Brother Blood as he appears in Teen Titans (2003).

- Brother Blood appears in Teen Titans (2003), voiced by John DiMaggio. This version is a cyborg with psychic powers and the headmaster of the H.I.V.E. Academy. In comparison to the Teen Titans' previous enemy Slade, series producer and writer David Slack stated that Blood is his opposite, seeking attention rather than hiding from it. Furthermore, Blood draws inspiration from real-life cult leaders and deviates from his comics counterpart because the original's backstory was considered difficult to adapt.
- Brother Sebastian Blood appears in the second season of Arrow, portrayed by Kevin Alejandro. This version was born in the crime-infested Starling City district of the Glades and raised by an abusive, alcoholic father named Sebastian Sangre and a submissive mother named Maya Resik. As of the present, Blood moonlights as a politician and friend of Oliver Queen while working to rebuild the Glades.
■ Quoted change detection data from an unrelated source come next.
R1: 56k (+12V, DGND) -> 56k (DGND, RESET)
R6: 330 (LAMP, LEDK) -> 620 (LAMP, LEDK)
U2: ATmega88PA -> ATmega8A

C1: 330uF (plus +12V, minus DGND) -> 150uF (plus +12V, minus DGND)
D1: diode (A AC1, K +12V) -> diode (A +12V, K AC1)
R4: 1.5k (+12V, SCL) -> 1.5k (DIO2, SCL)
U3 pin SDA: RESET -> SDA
In secret, he operates as the leader of the Church of Blood, which he inherited from its founder Roger Trigon. Through the cult, he kidnaps criminals and injects them with the Mirakuru serum in an attempt to replicate the process that empowered his ally and secret backer Slade Wilson, with cultist Cyrus Gold becoming Blood's first successful test subject. Following the death of his campaign rival Moira Queen and learning Slade intends to completely destroy Starling City, leaving nothing to rebuild from, Blood attempts to betray him by giving Queen vital information and Mirakuru samples in exchange for leniency, only to be killed by Slade's ally Isabel Rochev.
- Brother Blood appears in Teen Titans Go!, voiced again by John DiMaggio.
- Brother Blood appears in the fourth season of Titans, portrayed by Joseph Morgan. This version is Sebastian Sanger, the son of Trigon and Mother Mayhem and half-brother of Rachel Roth who was orphaned by his parents and became a Metropolis taxidermist. After seeing hallucinations of blood and hearing chanting, Sebastian becomes the leader of the Church of Blood to seek Trigon's power for himself.

===Film===
Brother Blood appears in Teen Titans: The Judas Contract, voiced by Gregg Henry. This version is the leader of an unnamed cult that seeks divine dominion over mankind; claims to be centuries-old, attributing his long lifespan to his practice of bathing in his enemies' blood; and is served by Mother Mayhem as an aide. He tasks Deathstroke and Terra with kidnapping the Teen Titans so he can use their blood to become a god-like being. However, Nightwing and Terra thwart Blood's plot before Raven depowers him and Mayhem kills him to prevent him from being imprisoned.

===Video games===
- Brother Blood appears as a boss in Teen Titans (2005), voiced again by John DiMaggio.
- Brother Blood appears in DC Universe Online, voiced by Ev Lunning.
- Brother Blood appears as a character summon in Scribblenauts Unmasked: A DC Comics Adventure.

===Miscellaneous===
- Brother Blood appears in Smallville Season 11: Harbinger.
- An original incarnation of Brother Blood appears in the Arrow tie-in comic Arrow: Season 2.5. Following Sebastian Blood's death, devout theologian Clinton Hogue takes up the mantle of Brother Blood and leadership of the Church of Blood. Using his ties to the mercenary group, the Renegades, he takes Felicity Smoak hostage, but Oliver Queen saves her while Roy Harper kicks Hogue out of a window, sending him falling to his death.
- The Arrow incarnation of Brother Sebastian Blood appears in the tie-in novel Arrow: Vengeance, which explores and expands on his backstory. As a result of his father Sebastian Sangre's abuse, Blood suffered skull-related nightmares. Amidst these, he befriended teenager Cyrus Gold and the latter's mentor Roger Trigon, who killed Sangre after he threatened to kill Blood. Blood's mother Maya Resik was framed for Sangre's death, arrested, and placed in a psychiatric institution while Blood was placed in an orphanage. After creating a skull mask to conquer his fears, Blood formally joined the Church of Blood as Brother Blood, vowing to protect the citizens of Starling City and Zandia no matter the cost. Sometime later, he met Slade Wilson, who offered to help him become mayor of Starling City.
- Brother Blood appears in the intercompany crossover DC x Sonic the Hedgehog.